If you have thermostatic rad valves fitted it could be they are the type that should only be fitted on the Flow. A very hot lockshield valve suggests to me that is on the Flow and with thermostatic valves I have mentioned it can't open with a reverse flow. Albeit a little may creep through allowing the hot to get to the lockshield. A faulty (stuck) thermostatic valve can have the same effect

The alternatives are airlocks or blockages.

You could try turning off the valves to the rad. Remove the rad, get a bucket and open each in turn to check active flow into the bucket.


When you get two very hot radiators that are clearly passing plenty, don't be afraid to turn them down by an 1/8 turn if even only open a quarter.
 
Thanks for your reply Blagard.

None of the radiators in the house have thermostatic valves fitted (yet). What I find strange is that with the dining room radiator removed from the loop entirely, the radiator got as hot as you'd expect (incidentally, both of the radiators in the living room are the only double paneled radiators in the house and I would think are the newest). When this happened, the tops were as hot as the bottom, so am I right in thinking that this would suggest that there is no airlock, or sludging in that rad? And also rules out a blockage?
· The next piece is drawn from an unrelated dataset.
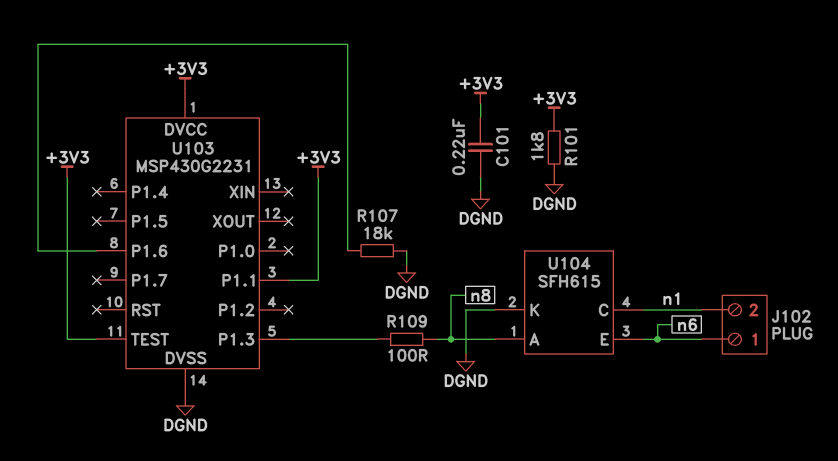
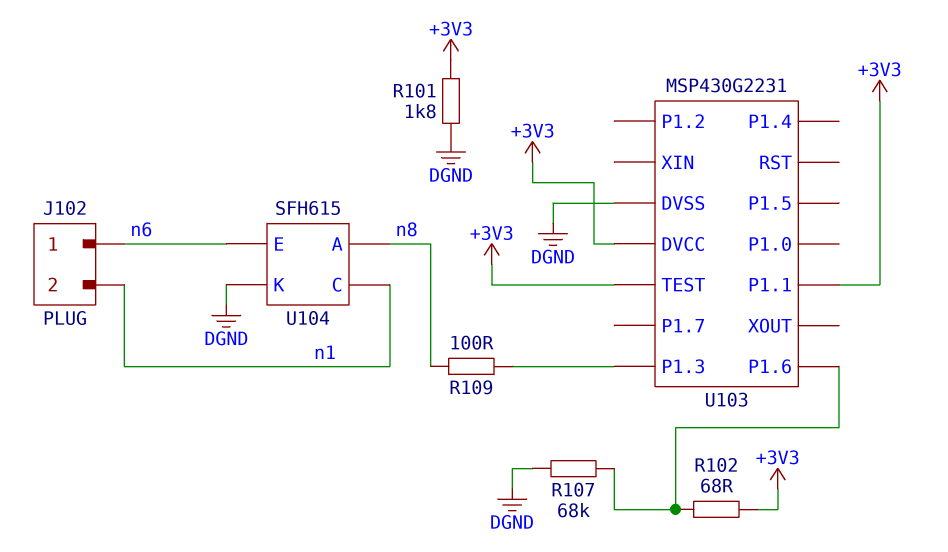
C101: 220nF (+3V3, DGND) -> none
R102: none -> 68 (+3V3, U103/P1.6)
R107: 18k (DGND, U103/P1.6) -> 68k (DGND, U103/P1.6)

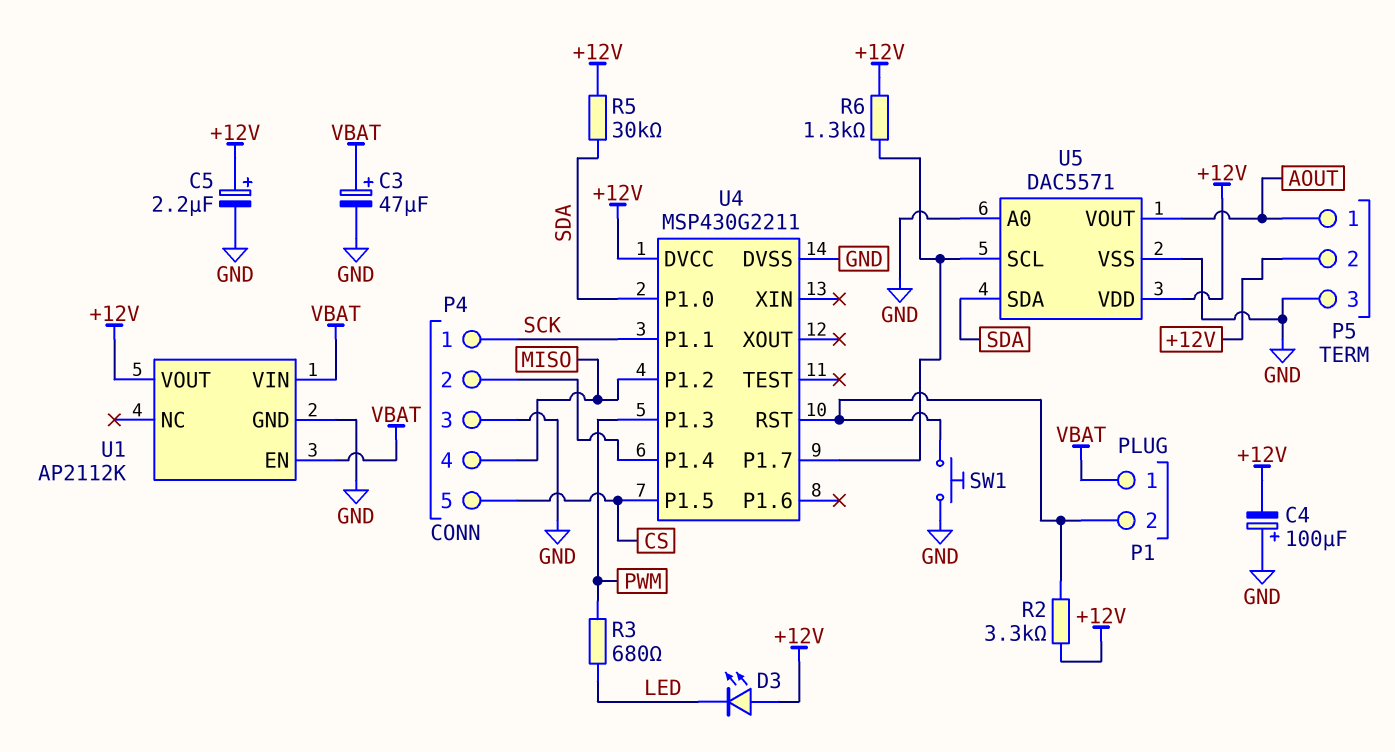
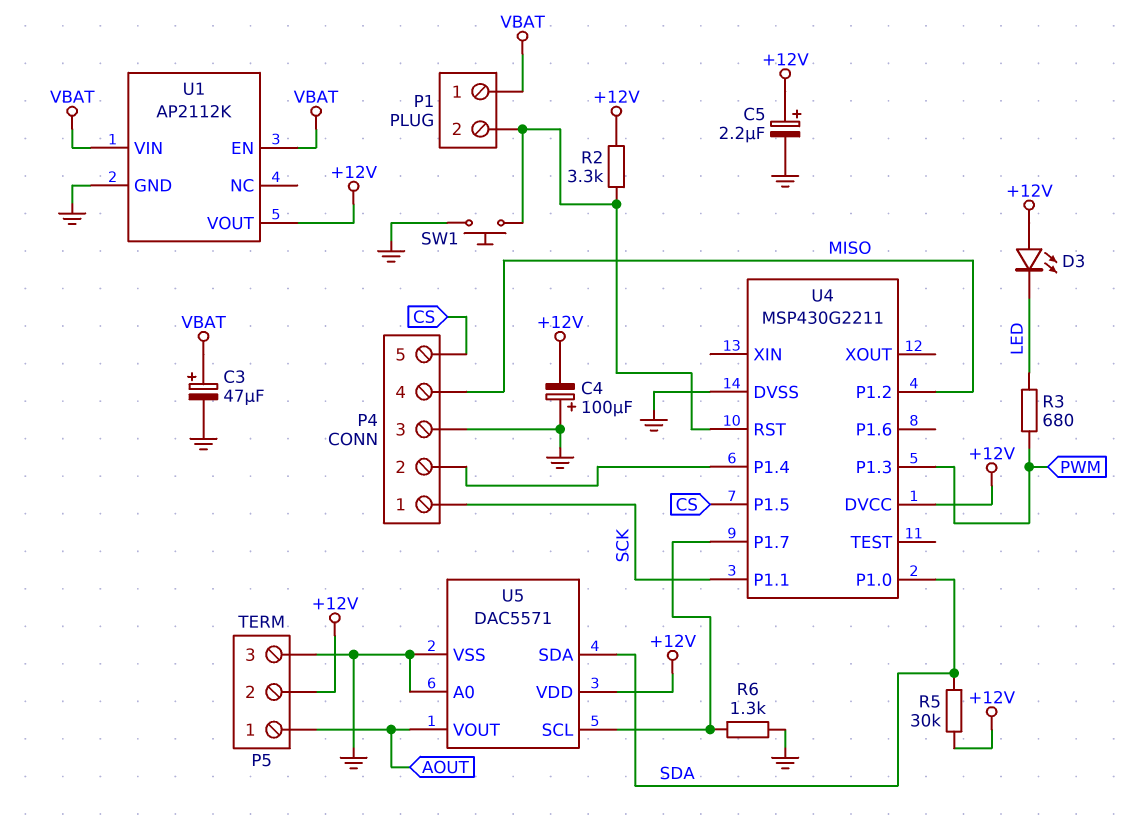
R6: 1.3k (+12V, U4/P1.7) -> 1.3k (GND, U4/P1.7)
When we first bought the house, I bled all the radiators in the house, but the little square bleed valve on the front panel of this particular radiator snapped off. It didn't open so there is no leak. Plus this happened before we removed the dining room rad.

Could it be that there isn't enough water in the system to fully fill all the radiators, and only when one has been removed, does enough become available to heat the living room ones? Could this explain why the valves get hot, but the radiator doesn't? More to do with the heat traveling up the pipe, rather than the water within it (conduction rather than convection)?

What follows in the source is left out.